Showing posts with label dictionary. Show all posts

Friday, March 22, 2013

Python: Dict Comprehension Example

Just like list comprehensions, dictionary comprehensions help the Python programmer quickly construct an alternative structure from something more permanent. The application we're working with probably has a schema, and from that, we can only do so much as we implement new functionality over time. So rather than alter the data model that supports the application, why not create something transient? This is where the comprehension idea is powerful, at very efficiently constructing new data sources. You can use this approach to creating new lists and dictionaries that stick around for the duration of the program, but a more useful use case is in creating a temporary search space.

Flexible Python Conditionals

With dynamically-typed languages such as Python, we are able to add flexibility in places that reduces the complexity of the problem we are trying to solve. Take a conditional if statement for instance. We can pass any object to a function and use attributes of this object in the conditions of an if statement. Of course, you'll get AttributeError exceptions if the attribute isn't part of the object, but that is easy to fix because the exception is very self-explanatory.

Even dynamically-typed languages aren't immune to complex conditionals, such as large if statements with several segments. During development, these can grow quite large. This isn't necessarily a problem of careless development. It is really more of a time constraint. The if statement is a great construct for executing alternative behavior; it is fast and the syntax is straightforward.

In Python, an alternative conditional construct is a dictionary. A dictionary is a simple means of storing named data, key-value pairs. Since the key can be any type, including objects, and the data can store objects, which in turn store behavior, dictionaries can also execute behavior conditionally.

So what is the performance difference between using if statements or dictionaries to control behavior? Below is a small example of using the two approaches.

import timeit

class User(object):
 def __init__(self, name):
     self.name = name

def test_dict(user):
 user_dict = {"user1":User("user1"), "user2":User("user2")}
 return user_dict[user].name

def test_if(user):
 user1 = User("user1")
 user2 = User("user2")

 if user == "user1":
     return user1.name
 if user == "user2":
     return user2.name
  
if __name__ == "__main__":
 dict_timer = timeit.Timer('test_dict("user1")',\
                           'from __main__ import test_dict')

 print "Dict", dict_timer.timeit()

 if_timer = timeit.Timer('test_if("user1")',\
                         'from __main__ import test_if')

 print "If", if_timer.timeit()

In this example, we have two test functions, test_dict() and test_if(). The test_dict() function uses a dictionary as a conditional while the test_if() function uses an if statement. The test_if() function is faster than the test_dict() function. In the example above, test_if() evaluates to true in the first segment of the if statement. What happens if we change our test to look up "user2" instead of "user1"?

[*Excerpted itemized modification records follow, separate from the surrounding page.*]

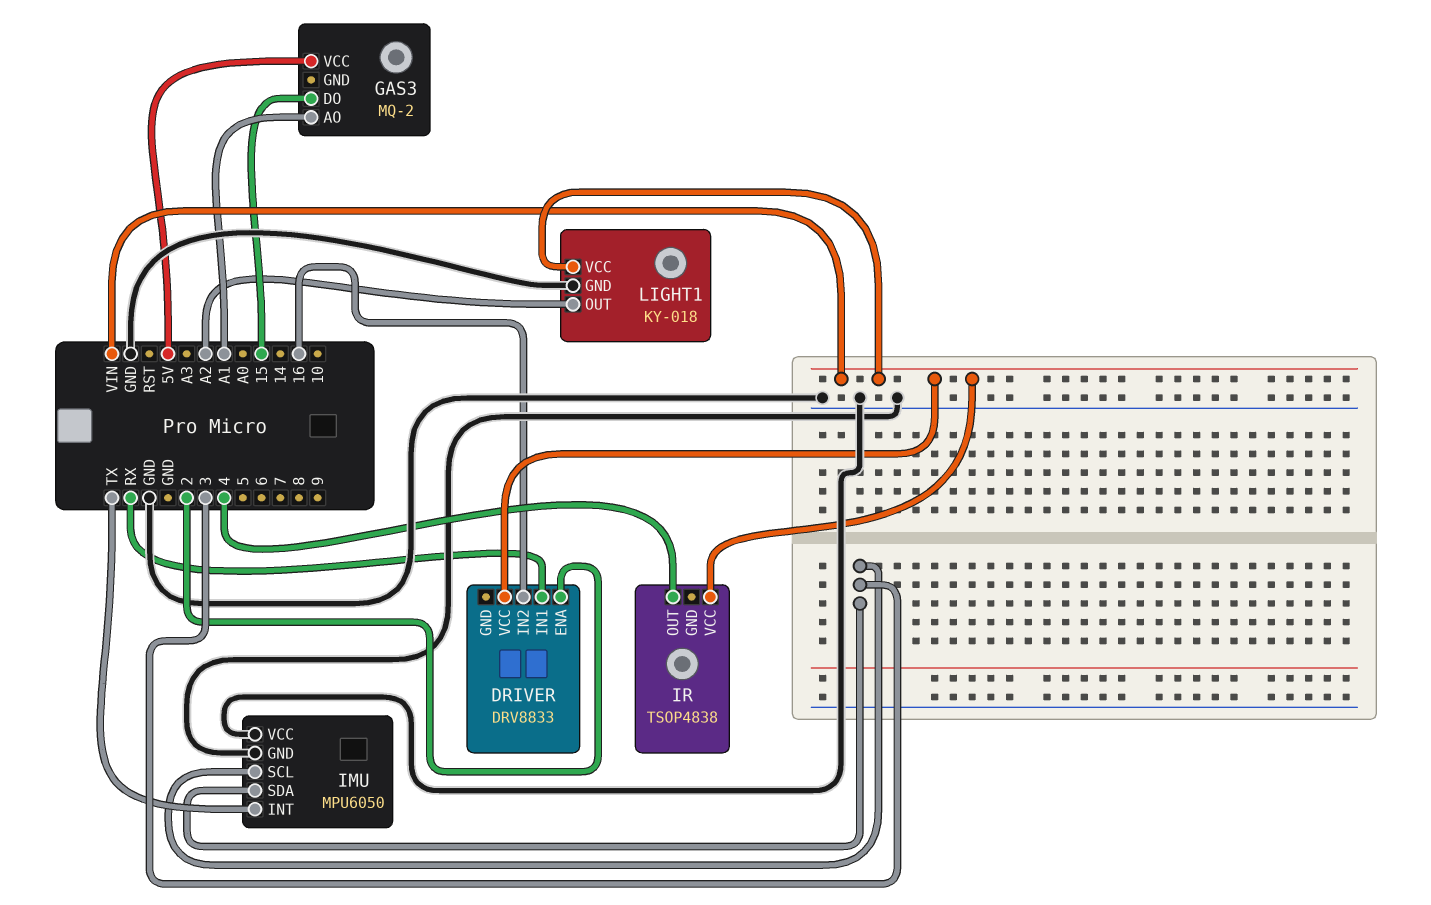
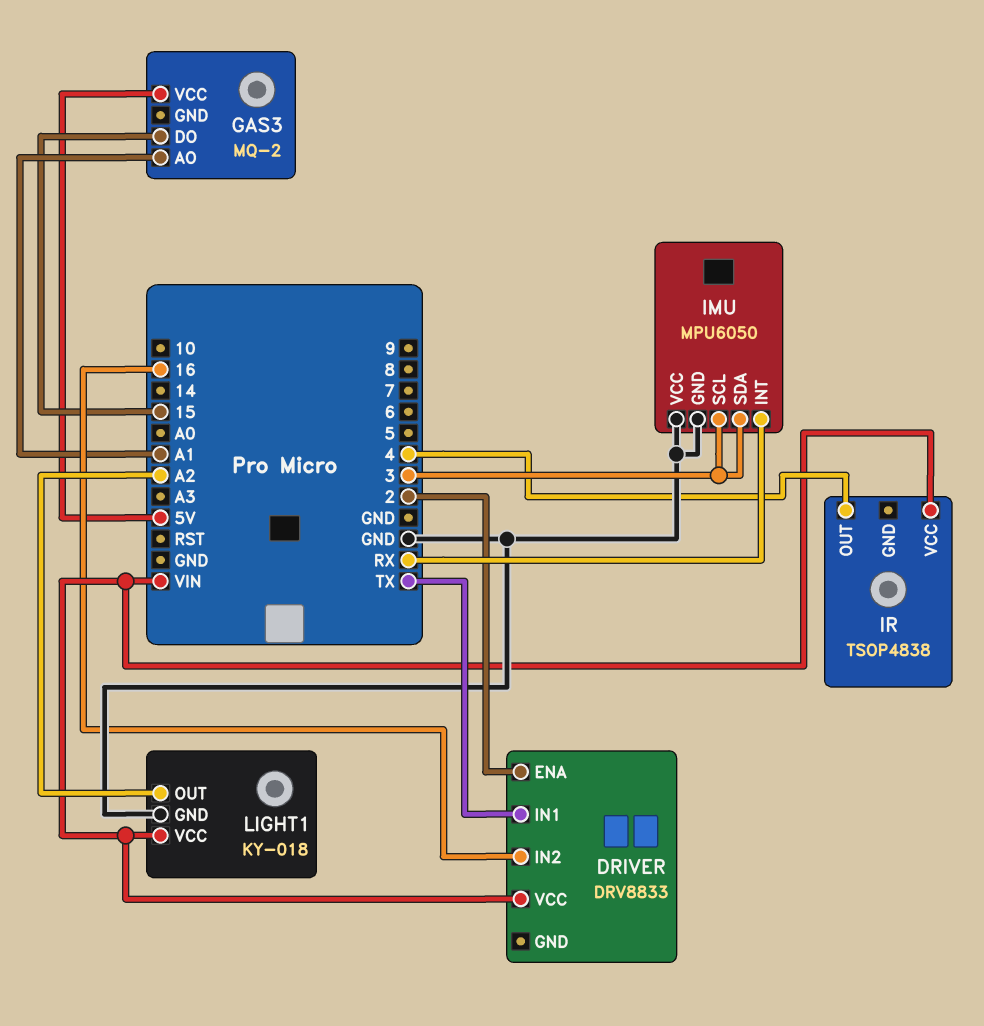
DRIVER pin IN1: RX -> TX
IMU pin INT: TX -> RX

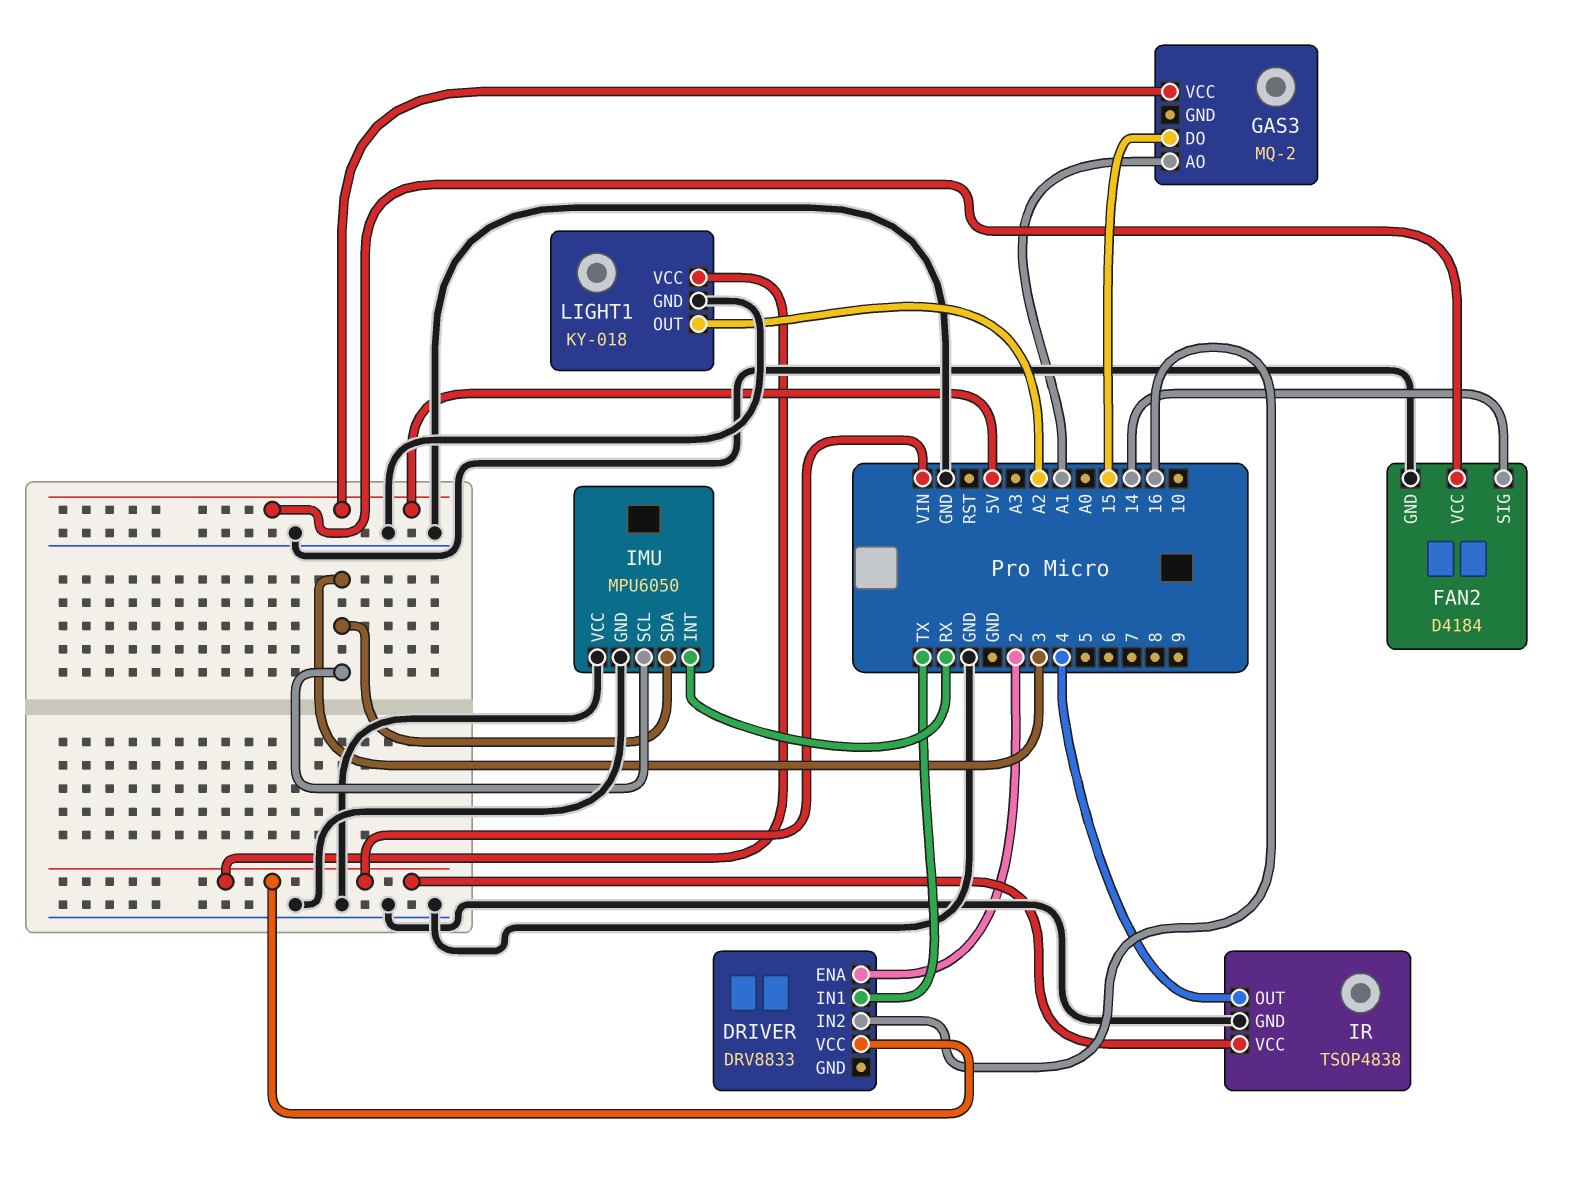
FAN2: none -> D4184
FAN2 pin GND: none -> GND
FAN2 pin SIG: none -> 14
FAN2 pin VCC: none -> 5V
IR pin GND: none -> GND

Well, the test_if() function is still faster than the test_dict() function but not as fast as when searching for "user1". This is because both segments of the if statement are are evaluated. What is worth noting here is that the test_dict() performance doesn't fluctuate based on what is being searched. That is, the dictionary performance is largely dependent on the number of elements it contains and the if statement performance is dependent on the value being tested in addition to the number of conditions to evaluate.

The benefit to using dictionaries in this context is that they are flexible. Dictionaries can easily be computed and inserted into a conditional context like the example above. There is, however, one drawback test_dict() has. What happens if we search for a non-existent user? The test_if() function already handles this scenario by returning None. The test_dict() function will raise a KeyError exception. Below is the modified example that will handle this scenario.

import timeit

class User(object):
  def __init__(self, name):
      self.name = name

def test_dict(user):
  user_dict = {"user1":User("user1"), "user2":User("user2")}
  try:
      return user_dict[user].name
  except KeyError:
      return None

def test_if(user):
  user1 = User("user1")
  user2 = User("user2")

  if user == "user1":
      return user1.name
  if user == "user2":
      return user2.name
    
if __name__ == "__main__":
  dict_timer = timeit.Timer('test_dict("user1")',\
                            'from __main__ import test_dict')

  print "Dict", dict_timer.timeit()

  if_timer = timeit.Timer('test_if("user1")',\
                          'from __main__ import test_if')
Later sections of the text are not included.